CRISTIANI E MUSULMANI: SALVARANI (SAGGISTA) “LE QUATTRO DATE SELLO SCONTRO E DELL’INCONTRO”

” “Sono quattro le date fondamentali che segnano i rapporti tra cristiani e musulmani, secondo Brunetto Salvarani, scrittore e direttore di Qol di Carpi, intervenuto alla tavola rotonda “Cristianesimo e islam: prospettive per il futuro”, che si è svolta stamattina nell’ambito della trentanovesima sessione del Sae, in corso in questi giorni a Chianciano. “Dopo la caduta del muro di Berlino, nel 1989 e la fine del comunismo, nel 1991 – ha esordito Salvarani – l’occidente ha ‘sentito l’esigenza’ di trovare un nuovo nemico: l’islam.
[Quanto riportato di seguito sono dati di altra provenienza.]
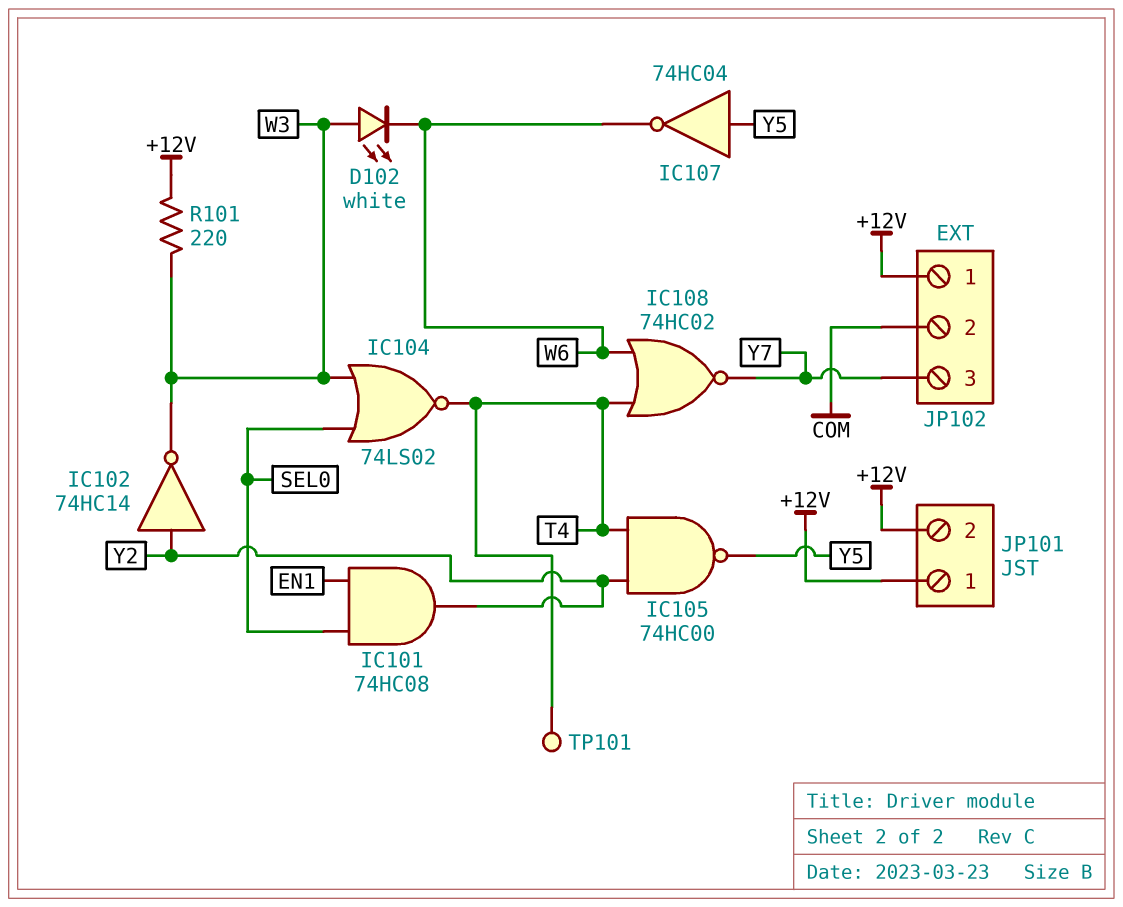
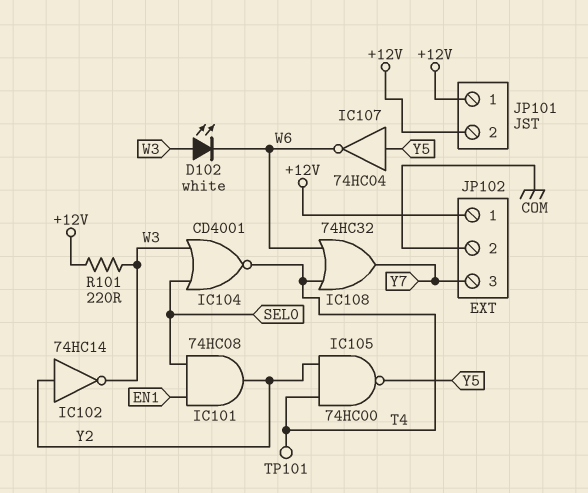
IC104: NOR 74LS02 (in SEL0, in W3, out T4) -> NOR CD4001 (in SEL0, in W3, out T4)
IC108: NOR 74HC02 (in T4, in W6, out Y7) -> OR 74HC32 (in T4, in W6, out Y7)

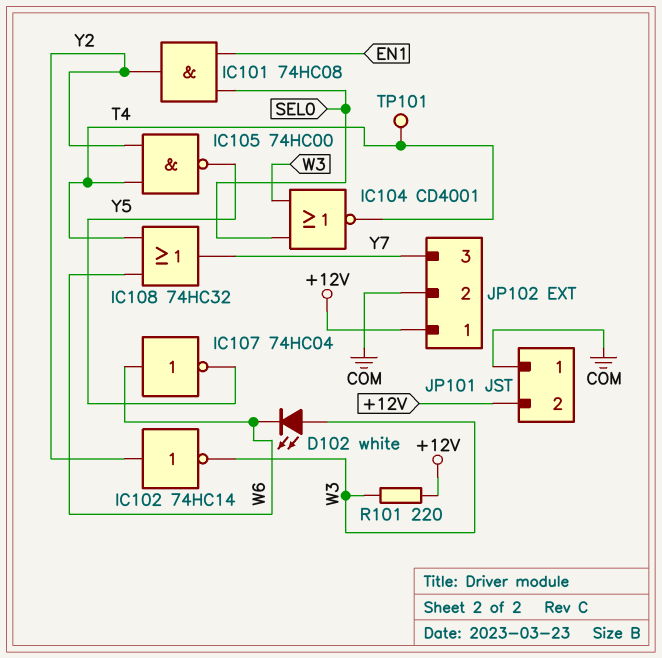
IC107: NOT 74HC04 (in Y5, out W6) -> NOT 74HC04 (in W6, out Y5)
JP101 pin 1: +12V -> COM

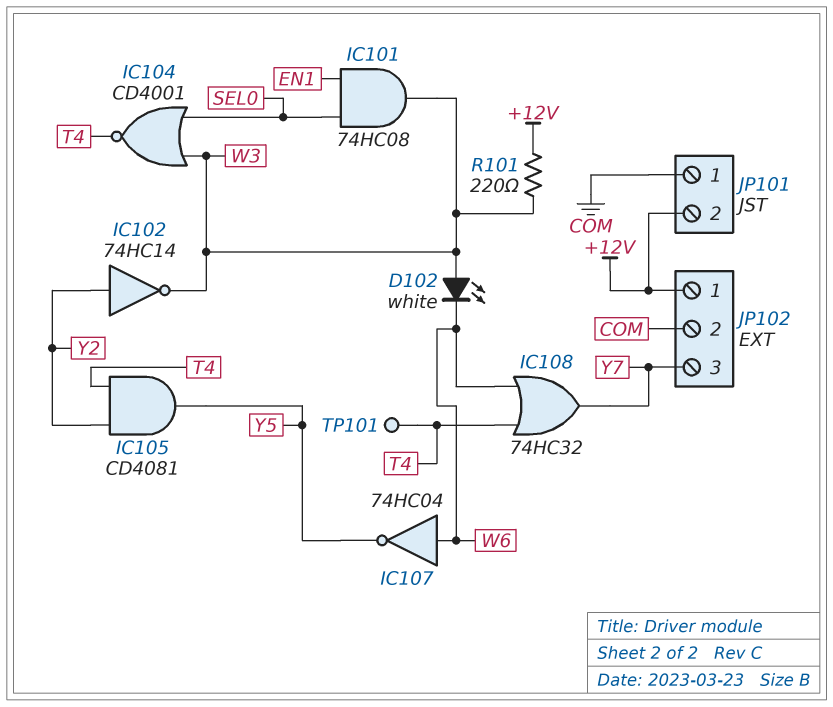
IC101: AND 74HC08 (in EN1, in SEL0, out Y2) -> AND 74HC08 (in EN1, in SEL0, out W3)
IC105: NAND 74HC00 (in T4, in Y2, out Y5) -> AND CD4081 (in T4, in Y2, out Y5)

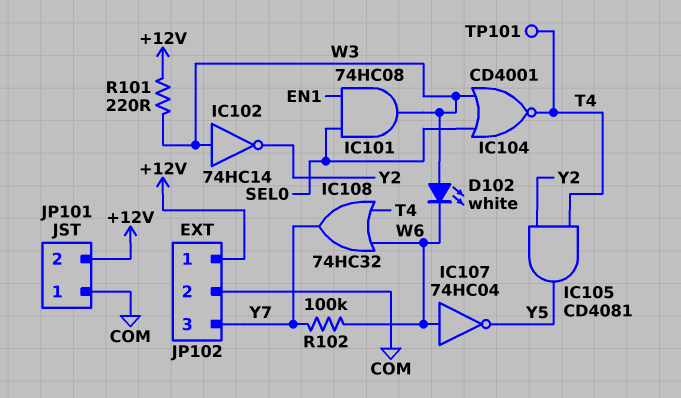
IC102: NOT 74HC14 (in Y2, out W3) -> NOT 74HC14 (in W3, out Y2)
R102: none -> 100k (W6, Y7)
L’11 settembre è un altro momento fondamentale perché gli occidentali si sono scoperti islamofobici”. Dopo due date che segnano negativamente i rapporti tra cristiani e islamici, due positive. “Innanzitutto – dichiara Salvarani – il 14 dicembre 2001, quando il Papa ha invitato i cristiani a condividere, in modo silenzioso e con il digiuno l’ultimo venerdì di Ramadan. Il quarto momento è una proposta per il futuro: istituire una giornata ecumenica per il dialogo cristiano-islamico, come risposta all’11 settembre, come momento di confronto sociale e culturale”. “La pastorale del dialogo – aggiunge Salvarani – deve diventare, poi, vita quotidiana nelle parrocchie e nelle associazioni, come pure sarebbe importante introdurre nei curriculum dei seminari un approfondimento del dialogo ecumenico ed interreligioso”. Mano tesa verso “i fratelli musulmani”, dice lo scrittore, ma anche la richiesta di accettazione da parte loro “del pluralismo socio-culturale, della laicità dello Stato, dei diritti della donna”. Abdallah Kabakebbji, presidente dei Giovani musulmani d’Italia, ha dichiarato che l’obiettivo della sua associazione è proprio “la promozione di una maggiore conoscenza della cultura islamica e cristiana per gettare un ponte tra le due religioni”. “Noi – ha detto – apprezziamo molto Giovanni Paolo II per i gesti che porta avanti con tanta fermezza a favore del dialogo. Al di là di tanti pregiudizi, la collaborazione per il bene tra musulmani e cristiani in Italia ed in Europa è già una realtà, vissuta con grande amicizia. In effetti, le differenze ci sono, ma facciamo in modo che ad unirci ci siano le nostre opere buone”.